Obstetric violence is endemic. 

So much so that in 2011, Spanish birth activists founded the Roses Revolution. Women across the country left red roses at the doorsteps of birthing institutions at which they experienced disrespect, abuse and neglect during pregnancy and/or birth (broadly understood as obstetric violence, or OV). Each rose contains a birth story, and at the heart of each story is the trauma endured by a pregnant or birthing person.

In lieu of roses, Embrace, the organisation at which I work ran an online survey asking women giving birth in South Africa to share their experiences of such trauma. 482 women responded, and the results are astounding:

Courtesy of Embrace (https://www.embrace.org.za/birth/)

Half of the respondents reported experiencing a wide range of abuse. They report being ignored while in active labour, yelled at, slapped, denied appropriate pain medication and so on.

The survey confirms what we’ve known from our interactions with mothers. Many mothers’ experiences are coloured by the trauma they endure at that very vulnerable period when they are becoming mothers. A mother doesn’t just appear along with the baby. She is forged by her experiences and by the support (or lack thereof) she is able to access as she navigates the sometimes overwhelming responsibilities that come with parenthood.

In Embrace’s work, we’ve found that those mothers who experienced OV never forget it. It emerges as they discuss subsequent birth experiences. It comes up when they become grandmothers and see their daughters through pregnancy and birth.

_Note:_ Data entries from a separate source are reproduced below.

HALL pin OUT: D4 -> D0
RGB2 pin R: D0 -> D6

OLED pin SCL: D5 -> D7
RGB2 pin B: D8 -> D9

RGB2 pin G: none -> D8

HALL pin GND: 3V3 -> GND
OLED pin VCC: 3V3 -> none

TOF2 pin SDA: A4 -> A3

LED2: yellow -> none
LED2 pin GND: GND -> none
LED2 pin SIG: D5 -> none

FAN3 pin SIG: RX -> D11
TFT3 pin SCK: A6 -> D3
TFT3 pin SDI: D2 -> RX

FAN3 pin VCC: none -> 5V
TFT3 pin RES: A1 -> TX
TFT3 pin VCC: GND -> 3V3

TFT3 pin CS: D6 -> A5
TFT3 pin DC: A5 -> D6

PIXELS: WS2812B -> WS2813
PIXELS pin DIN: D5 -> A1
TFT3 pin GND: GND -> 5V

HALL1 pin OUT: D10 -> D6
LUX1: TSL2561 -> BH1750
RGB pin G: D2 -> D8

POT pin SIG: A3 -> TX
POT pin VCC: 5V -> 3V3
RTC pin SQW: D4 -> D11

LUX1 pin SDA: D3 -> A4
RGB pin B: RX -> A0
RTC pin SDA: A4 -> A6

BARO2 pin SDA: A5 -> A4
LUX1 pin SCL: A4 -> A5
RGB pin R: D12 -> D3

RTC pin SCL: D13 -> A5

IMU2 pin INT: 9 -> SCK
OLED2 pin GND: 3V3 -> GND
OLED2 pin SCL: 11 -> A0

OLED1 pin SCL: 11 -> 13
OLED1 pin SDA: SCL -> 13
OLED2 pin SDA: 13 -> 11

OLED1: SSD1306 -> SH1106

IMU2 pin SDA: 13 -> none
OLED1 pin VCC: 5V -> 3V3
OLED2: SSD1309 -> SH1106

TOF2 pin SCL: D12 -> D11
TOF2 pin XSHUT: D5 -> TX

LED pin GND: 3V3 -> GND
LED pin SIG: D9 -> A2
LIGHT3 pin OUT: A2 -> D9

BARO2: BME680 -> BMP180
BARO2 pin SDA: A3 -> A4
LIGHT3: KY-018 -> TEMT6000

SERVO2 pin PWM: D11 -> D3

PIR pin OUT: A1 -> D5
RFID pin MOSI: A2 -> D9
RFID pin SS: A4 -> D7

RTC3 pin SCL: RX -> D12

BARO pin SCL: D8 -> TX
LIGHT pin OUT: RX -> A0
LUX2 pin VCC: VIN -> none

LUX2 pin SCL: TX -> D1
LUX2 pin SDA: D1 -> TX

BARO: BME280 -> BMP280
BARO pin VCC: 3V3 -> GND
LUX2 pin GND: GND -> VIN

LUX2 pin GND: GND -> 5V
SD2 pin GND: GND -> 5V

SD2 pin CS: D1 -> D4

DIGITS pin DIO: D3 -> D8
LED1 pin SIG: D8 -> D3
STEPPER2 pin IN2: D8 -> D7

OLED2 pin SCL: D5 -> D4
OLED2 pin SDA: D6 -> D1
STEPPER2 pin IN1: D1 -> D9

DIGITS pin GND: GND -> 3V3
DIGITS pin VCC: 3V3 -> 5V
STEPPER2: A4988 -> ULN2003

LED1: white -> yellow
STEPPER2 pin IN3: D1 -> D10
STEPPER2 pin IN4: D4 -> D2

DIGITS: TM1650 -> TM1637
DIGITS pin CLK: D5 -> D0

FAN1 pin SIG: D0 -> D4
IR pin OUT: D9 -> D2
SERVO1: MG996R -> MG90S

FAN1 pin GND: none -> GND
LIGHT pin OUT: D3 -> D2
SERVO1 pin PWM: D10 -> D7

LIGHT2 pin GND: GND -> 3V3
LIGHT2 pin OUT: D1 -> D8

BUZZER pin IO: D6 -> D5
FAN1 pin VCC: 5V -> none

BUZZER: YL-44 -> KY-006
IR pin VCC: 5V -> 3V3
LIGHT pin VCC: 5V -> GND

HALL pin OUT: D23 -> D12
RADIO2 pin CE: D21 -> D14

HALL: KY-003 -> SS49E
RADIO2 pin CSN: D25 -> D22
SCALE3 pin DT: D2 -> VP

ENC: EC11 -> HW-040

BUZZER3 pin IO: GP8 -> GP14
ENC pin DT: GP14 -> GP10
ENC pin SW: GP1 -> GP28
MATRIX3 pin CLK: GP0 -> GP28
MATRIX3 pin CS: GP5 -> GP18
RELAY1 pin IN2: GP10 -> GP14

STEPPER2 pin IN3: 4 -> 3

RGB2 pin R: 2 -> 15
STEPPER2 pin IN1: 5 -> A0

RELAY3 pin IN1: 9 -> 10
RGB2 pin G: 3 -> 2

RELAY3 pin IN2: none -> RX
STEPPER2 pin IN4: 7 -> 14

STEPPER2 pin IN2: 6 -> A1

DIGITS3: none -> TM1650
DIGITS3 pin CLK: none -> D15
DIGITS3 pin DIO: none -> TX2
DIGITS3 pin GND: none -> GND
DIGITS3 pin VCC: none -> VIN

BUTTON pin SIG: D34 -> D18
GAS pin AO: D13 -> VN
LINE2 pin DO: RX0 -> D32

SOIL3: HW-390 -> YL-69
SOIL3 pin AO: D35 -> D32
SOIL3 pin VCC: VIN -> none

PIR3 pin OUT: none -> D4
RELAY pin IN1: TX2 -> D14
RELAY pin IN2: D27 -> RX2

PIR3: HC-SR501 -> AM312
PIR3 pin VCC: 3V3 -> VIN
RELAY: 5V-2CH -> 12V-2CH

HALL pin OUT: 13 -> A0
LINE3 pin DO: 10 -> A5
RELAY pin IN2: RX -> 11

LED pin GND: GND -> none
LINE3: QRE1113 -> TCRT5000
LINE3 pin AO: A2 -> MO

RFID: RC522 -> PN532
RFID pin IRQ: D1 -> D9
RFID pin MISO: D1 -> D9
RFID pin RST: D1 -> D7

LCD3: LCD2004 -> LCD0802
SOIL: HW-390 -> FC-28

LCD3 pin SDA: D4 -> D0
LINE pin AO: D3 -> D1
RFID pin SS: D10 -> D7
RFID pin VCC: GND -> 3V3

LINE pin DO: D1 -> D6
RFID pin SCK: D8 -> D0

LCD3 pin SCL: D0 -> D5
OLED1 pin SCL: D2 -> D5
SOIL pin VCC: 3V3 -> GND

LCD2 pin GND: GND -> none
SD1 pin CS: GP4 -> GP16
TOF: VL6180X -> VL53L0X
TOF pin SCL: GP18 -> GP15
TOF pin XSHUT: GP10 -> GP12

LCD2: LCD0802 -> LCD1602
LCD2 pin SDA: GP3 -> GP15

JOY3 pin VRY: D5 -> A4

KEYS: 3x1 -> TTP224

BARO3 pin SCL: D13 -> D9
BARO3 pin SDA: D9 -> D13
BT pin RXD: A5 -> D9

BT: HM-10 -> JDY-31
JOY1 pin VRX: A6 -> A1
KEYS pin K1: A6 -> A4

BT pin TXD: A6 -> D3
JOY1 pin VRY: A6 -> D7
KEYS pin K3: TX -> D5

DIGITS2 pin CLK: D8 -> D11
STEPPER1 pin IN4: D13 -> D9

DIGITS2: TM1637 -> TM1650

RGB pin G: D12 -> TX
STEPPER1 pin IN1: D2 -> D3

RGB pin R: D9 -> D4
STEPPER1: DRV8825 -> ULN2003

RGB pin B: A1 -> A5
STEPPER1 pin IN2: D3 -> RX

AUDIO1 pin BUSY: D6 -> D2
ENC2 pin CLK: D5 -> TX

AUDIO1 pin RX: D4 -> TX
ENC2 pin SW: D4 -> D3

It is front-of-mind, whether it happened 15 years or 15 months ago. OV’s devastating effects weave their way into the tapestry of motherhood.

Even so, hope blooms eternal. The stories – the roses, the data – are a symbol of the resilience of mothers. They refuse to be silenced by those who count live and healthy babies as the sole indicators of healthy births. They are unbowed in the face of obfuscation by health institutions who are eager to heap blame on individual clinicians. They tell their stories, they leave their roses. They want it known that this happening everywhere, right now. It’s not just about individual institutions or clinicians – this is about a global culture that does not recognise mothers as central to this experience in their lives.

The deep hope and joy our children inspire, the intense and lifelong bonds of friendship we build with fellow mothers – those are amongst things that keep mothers going. Motherhood is an important force for good in this world. If this force is to be nurtured and amplified, we must protect the richness and range of mothering and motherhood experience and identity. We cannot let it be systematically eroded by the scars and silence of OV. By standing up and speaking out, mothers continue to push back against the normalising of OV, and the acceptance of trauma as a necessary part of becoming a mother.

Sarah Menkedick writes that “[m]othering, radically defined, is the glad gifting of one’s talents, ideas, intellect, and creativity to the universe without recompense.” We refuse to allow obstetric violence to diminish that gift, the gladness with which it is given and the better world it will birth.